Dalam Pasal 5 Ayat (1) dan (2) peraturan tersebut, tidak diatur status aduan atas putusan pemeriksaan pendahuluan yang menyatakan tidak cukup bukti. Tindak lanjut atas putusan tersebut hanya memberitahukan kepada pelapor dengan tembusan kepada atasan langsung terlapor. Dengan kata lain, pemeriksaaan pendahuluan yang menyatakan dugaan pelanggaran kode etik dinyatakan tidak cukup bukti, tidak mengakibatkan laporan aduan tersebut akan ditutup atau tidak bisa dibuka lagi untuk diperiksa.

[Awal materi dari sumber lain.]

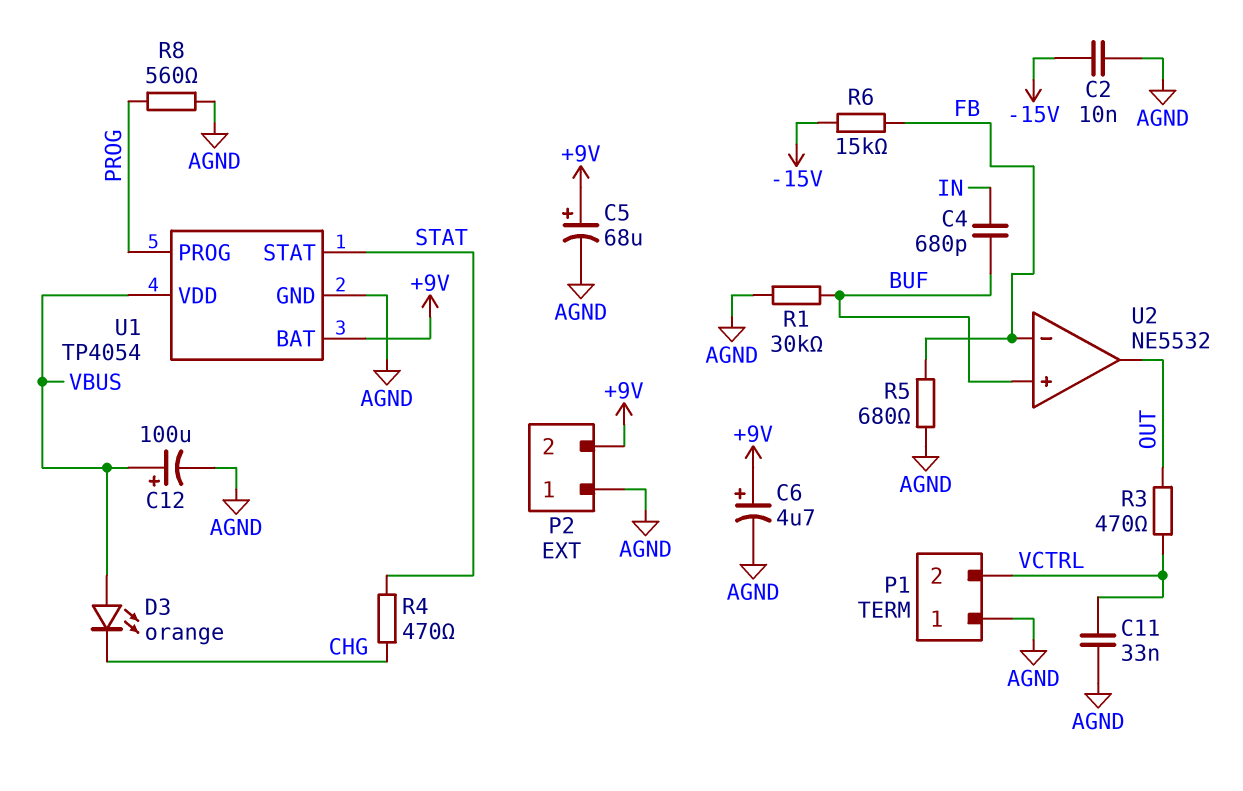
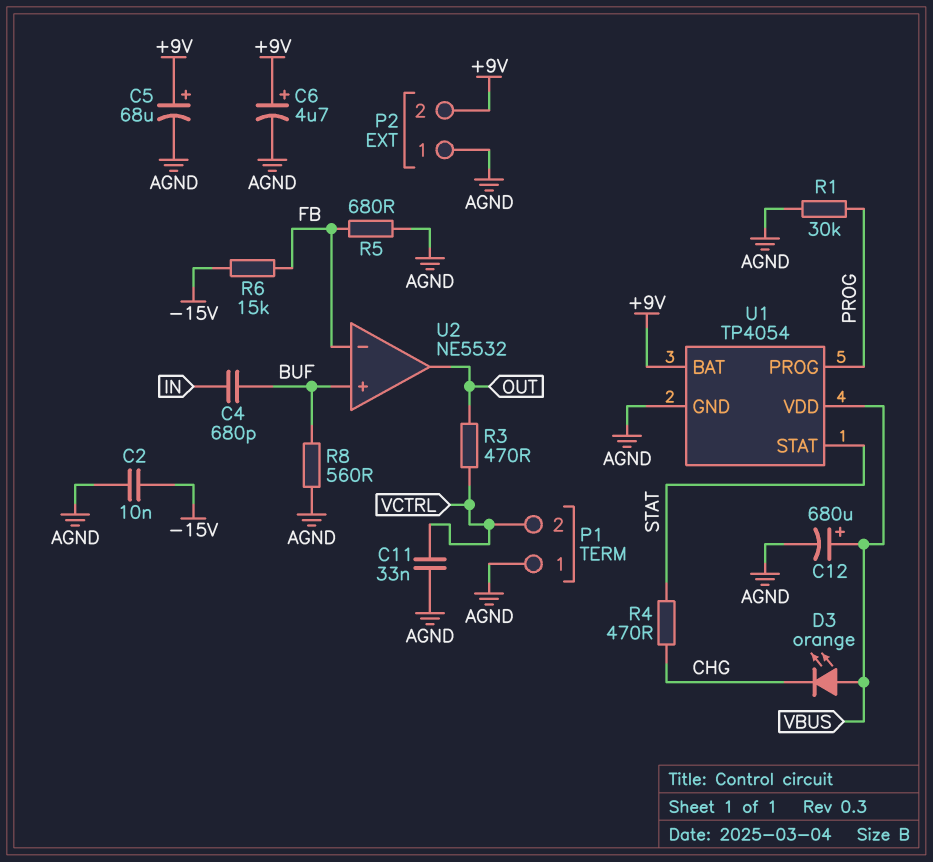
C12: 100uF (plus VBUS, minus AGND) -> 680uF (plus VBUS, minus AGND)
R1: 30k (AGND, BUF) -> 30k (AGND, PROG)
R8: 560 (AGND, PROG) -> 560 (AGND, BUF)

”Kami menganggap laporan aduan tertanggal 18 Mei 2021 dengan tambahan data dan informasi tertanggal 16 Juni 2021 masih bisa dibuka pemeriksaannya dengan pemberian bukti-bukti baru untuk mencukupi bukti dugaan pelanggaran dimaksud dan dilanjutkan ke sidang etik,” tutur Hotman Tambunan, salah satu pegawai KPK yang tak lolos TWK.
Ia menuturkan, para pegawai memiliki dua alasan kuat untuk memberikan bukti tambahan kepada Dewan Pengawas. Pertama, beberapa perbuatan dalam Laporan Pemeriksaan Pendahuluan Dewas bukanlah perbuatan yang dimaksudkan oleh pelapor. Kedua, temuan Ombudsman RI yang menunjukkan adanya malaadministrasi dan pelanggaran lain dalam TWK yang dilakukan oleh pimpinan KPK.
Selain itu, Dewas dalam laporan pendahuluan tidak menemukan bukti rapat pimpinan yang dalam rapat tersebut Ketua KPK Firli Bahuri secara jelas dan tegas menyebutkan bahwa TWK tidak berakibat lulus atau tidak lulus. Para pegawai memberikan bukti keberadaan rapat tersebut.